Home-page: https://github.com/MIR-MU/ntcir-math-density
Author: Vit Novotny
Maintainer: Vit Novotny
License: MIT
Project-URL: Source, https://github.com/MIR-MU/ntcir-math-density
Description: # Introduction
        NTCIR Math Density Estimator is a Python 3 command-line utility that uses
        datasets, and judgements in the [NTCIR-11 Math-2][paper:aizawaetal14-ntcir11],
        and [NTCIR-12 MathIR][paper:zanibbi16-ntcir12] XHTML5 format to compute
        density, and probability estimates. Most importantly, the package estimates the
        probability `P(relevant | position)`, where `position` is a position of a
        paragraph in a document.
        
        [paper:aizawaetal14-ntcir11]: https://citeseerx.ist.psu.edu/viewdoc/download?doi=10.1.1.686.444&rep=rep1&type=pdf (NTCIR-11 Math-2 Task Overview)
        [paper:zanibbi16-ntcir12]: https://research.nii.ac.jp/ntcir/workshop/OnlineProceedings12/pdf/ntcir/OVERVIEW/01-NTCIR12-OV-MathIR-ZanibbiR.pdf (NTCIR-12 MathIR Task Overview)
        
        # Usage
        Installing:
        
            $ pip install ntcir-math-density
        
        Displaying the usage:
        
            $ ntcir-math-density --help
            usage: ntcir-math-density [-h] [--datasets DATASETS [DATASETS ...]]
                                      [--judgements JUDGEMENTS [JUDGEMENTS ...]]
                                      [--plots PLOTS [PLOTS ...]] [--positions POSITIONS]
                                      [--estimates ESTIMATES] [--num-workers NUM_WORKERS]
        
            Use datasets, and judgements in NTCIR-11 Math-2, and NTCIR-12 MathIR XHTML5
            format to compute density, and probability estimates.
        
            optional arguments:
            -h, --help            show this help message and exit
            --datasets DATASETS [DATASETS ...]
                                    Paths to the directories containing the datasets. Each
                                    path must be prefixed with a unique single-letter
                                    label followed by an equals sign (e.g. "A=/some/path").
            --judgements JUDGEMENTS [JUDGEMENTS ...]
                                    Paths to the files containing relevance judgements.
                                    Each path must be prefixed with a single-letter label
                                    corresponding to the judged dataset followed by a
                                    semicolon (e.g. "A:/some/path/judgement.dat").
            --plots PLOTS [PLOTS ...]
                                    The path to the files, where the probability
                                    estimates will plotted. When no datasets are
                                    specified, the estimates file will be loaded.

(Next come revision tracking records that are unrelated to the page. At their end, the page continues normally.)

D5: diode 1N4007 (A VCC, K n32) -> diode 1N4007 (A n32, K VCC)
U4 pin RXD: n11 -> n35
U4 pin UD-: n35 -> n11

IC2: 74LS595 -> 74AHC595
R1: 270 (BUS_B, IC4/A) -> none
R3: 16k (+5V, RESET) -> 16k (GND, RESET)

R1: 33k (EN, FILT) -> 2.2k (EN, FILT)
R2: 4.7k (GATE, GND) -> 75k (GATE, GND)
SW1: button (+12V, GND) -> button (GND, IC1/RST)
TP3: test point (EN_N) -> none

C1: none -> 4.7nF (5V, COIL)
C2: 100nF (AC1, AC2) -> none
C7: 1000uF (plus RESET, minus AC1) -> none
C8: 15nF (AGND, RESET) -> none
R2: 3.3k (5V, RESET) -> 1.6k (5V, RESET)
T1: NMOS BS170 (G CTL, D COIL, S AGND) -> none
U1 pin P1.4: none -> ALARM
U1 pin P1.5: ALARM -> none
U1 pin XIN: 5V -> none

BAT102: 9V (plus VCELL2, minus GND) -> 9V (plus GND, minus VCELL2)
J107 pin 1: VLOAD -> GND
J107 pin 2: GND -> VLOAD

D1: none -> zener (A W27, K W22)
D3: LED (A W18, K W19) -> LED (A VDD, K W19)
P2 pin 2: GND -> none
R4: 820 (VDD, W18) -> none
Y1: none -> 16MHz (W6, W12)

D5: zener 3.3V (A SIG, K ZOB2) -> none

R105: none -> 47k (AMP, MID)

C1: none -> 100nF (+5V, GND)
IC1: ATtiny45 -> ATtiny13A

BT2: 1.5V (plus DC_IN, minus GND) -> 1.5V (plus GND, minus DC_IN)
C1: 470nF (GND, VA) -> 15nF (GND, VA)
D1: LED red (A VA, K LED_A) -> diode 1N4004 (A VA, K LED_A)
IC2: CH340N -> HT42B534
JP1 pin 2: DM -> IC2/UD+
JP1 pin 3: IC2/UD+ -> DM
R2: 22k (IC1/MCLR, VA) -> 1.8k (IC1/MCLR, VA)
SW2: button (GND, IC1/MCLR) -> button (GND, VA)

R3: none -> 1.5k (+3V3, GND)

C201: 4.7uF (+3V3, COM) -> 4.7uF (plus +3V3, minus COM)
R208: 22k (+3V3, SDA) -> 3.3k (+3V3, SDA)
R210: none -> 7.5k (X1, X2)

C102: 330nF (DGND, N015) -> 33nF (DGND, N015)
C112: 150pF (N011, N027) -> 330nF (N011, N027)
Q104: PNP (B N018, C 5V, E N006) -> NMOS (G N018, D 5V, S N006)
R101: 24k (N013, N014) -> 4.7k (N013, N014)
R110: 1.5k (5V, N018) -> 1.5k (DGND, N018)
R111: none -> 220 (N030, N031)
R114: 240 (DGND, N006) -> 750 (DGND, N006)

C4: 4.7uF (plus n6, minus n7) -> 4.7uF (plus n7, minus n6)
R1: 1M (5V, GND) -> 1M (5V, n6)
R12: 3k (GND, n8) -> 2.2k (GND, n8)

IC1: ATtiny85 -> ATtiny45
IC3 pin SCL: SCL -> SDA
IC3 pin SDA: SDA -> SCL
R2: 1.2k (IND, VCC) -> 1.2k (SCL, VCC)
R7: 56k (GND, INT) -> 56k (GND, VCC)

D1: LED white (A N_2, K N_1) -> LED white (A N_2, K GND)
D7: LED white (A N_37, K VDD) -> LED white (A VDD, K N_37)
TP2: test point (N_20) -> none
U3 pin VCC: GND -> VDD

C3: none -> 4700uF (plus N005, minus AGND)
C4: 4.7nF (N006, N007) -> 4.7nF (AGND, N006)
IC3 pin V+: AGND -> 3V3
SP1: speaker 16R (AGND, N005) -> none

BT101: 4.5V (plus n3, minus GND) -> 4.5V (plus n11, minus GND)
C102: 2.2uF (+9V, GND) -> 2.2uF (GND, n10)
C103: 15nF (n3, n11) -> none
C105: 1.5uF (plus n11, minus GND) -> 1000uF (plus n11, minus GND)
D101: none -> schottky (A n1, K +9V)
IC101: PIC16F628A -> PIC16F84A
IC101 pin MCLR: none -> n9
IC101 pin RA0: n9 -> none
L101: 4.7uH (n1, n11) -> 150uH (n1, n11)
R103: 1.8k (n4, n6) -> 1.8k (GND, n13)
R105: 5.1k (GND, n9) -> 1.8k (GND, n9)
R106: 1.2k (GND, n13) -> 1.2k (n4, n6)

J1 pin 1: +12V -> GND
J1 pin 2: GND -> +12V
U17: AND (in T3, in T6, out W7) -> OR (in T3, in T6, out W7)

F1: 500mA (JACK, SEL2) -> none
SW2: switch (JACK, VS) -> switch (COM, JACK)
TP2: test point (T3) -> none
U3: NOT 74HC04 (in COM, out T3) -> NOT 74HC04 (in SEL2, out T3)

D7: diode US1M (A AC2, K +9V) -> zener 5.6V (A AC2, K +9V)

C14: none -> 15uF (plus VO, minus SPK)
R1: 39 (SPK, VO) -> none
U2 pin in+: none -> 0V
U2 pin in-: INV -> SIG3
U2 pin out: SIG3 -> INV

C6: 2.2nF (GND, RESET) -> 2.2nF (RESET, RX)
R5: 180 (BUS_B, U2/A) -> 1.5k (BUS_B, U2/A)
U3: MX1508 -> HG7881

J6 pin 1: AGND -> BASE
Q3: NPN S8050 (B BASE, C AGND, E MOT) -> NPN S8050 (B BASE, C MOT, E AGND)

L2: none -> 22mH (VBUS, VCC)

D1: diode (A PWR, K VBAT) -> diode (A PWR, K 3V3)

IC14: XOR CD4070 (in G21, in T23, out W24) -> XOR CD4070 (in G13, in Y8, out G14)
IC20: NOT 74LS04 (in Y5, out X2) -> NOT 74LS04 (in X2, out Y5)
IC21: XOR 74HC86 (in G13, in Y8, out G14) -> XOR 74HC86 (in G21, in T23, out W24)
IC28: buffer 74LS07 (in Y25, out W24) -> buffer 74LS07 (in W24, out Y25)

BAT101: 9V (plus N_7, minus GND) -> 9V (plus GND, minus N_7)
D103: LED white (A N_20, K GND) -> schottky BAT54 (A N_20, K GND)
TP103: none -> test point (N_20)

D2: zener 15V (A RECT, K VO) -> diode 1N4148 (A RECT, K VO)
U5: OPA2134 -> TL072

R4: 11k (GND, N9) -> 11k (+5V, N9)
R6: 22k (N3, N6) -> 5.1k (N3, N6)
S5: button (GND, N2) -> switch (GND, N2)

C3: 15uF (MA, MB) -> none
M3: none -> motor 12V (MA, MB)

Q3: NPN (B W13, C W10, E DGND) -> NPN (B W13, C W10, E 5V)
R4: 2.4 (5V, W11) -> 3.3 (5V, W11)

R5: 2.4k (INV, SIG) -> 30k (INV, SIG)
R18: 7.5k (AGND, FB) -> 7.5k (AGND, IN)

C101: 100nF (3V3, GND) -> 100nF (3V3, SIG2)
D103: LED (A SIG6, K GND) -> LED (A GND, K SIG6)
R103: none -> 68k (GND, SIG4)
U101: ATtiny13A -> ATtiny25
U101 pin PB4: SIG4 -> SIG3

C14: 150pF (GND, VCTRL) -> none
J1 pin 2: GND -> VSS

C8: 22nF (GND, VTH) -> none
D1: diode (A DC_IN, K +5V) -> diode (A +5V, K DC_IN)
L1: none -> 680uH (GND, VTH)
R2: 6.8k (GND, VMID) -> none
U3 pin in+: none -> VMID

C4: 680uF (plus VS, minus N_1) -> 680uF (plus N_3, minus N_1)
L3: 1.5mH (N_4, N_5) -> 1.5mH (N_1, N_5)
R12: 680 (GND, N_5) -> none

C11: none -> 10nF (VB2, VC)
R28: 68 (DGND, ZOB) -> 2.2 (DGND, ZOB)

            --positions POSITIONS
                                    The path to the file, where the estimated positions of
                                    all paragraph identifiers from all datasets will be
                                    stored. Defaults to positions.pkl.gz.
            --estimates ESTIMATES
                                    The path to the file, where the density, and
                                    probability estimates will be stored. When no
                                    datasets are specified, this file will be loaded to
                                    provide the estimates for plotting. Defaults to
                                    estimates.pkl.gz.
            --num-workers NUM_WORKERS
                                    The number of processes that will be used for
                                    processing the datasets, and for computing the
                                    density, and probability estimates. Defaults to 1.
        
        Extracting density, and probability estimates, and plotting the estimates using 64 worker processes:
        
            $ ntcir-math-density --num-workers 64 \
            >     --datasets A=ntcir-10-converted B=ntcir-11-12 \
            >     --judgements A:NTCIR_10_Math-qrels_fs-converted.dat A:NTCIR_10_Math-qrels_ft-converted.dat \
            >                  B:NTCIR11_Math-qrels.dat B:NTCIR12_Math-qrels_agg.dat \
            >                  B:NTCIR12_Math_simto-qrels_agg.dat \
            >     --estimates estimates.pkl.gz --positions positions.pkl.gz \
            >     --plots plot.pdf plot.svg
            Retrieving judged paragraph identifiers, and scores from NTCIR_10_Math-qrels_fs-converted.dat
            100%|█████████████████████████████████████████████████████| 2129/2129 [00:00<00:00, 334959.05it/s]
            Retrieving judged paragraph identifiers, and scores from NTCIR_10_Math-qrels_ft-converted.dat
            100%|█████████████████████████████████████████████████████| 1425/1425 [00:00<00:00, 353201.94it/s]
            Retrieving judged paragraph identifiers, and scores from NTCIR11_Math-qrels.dat
            100%|█████████████████████████████████████████████████████| 2500/2500 [00:00<00:00, 343345.12it/s]
            Retrieving judged paragraph identifiers, and scores from NTCIR12_Math-qrels_agg.dat
            100%|█████████████████████████████████████████████████████| 4251/4251 [00:00<00:00, 342252.50it/s]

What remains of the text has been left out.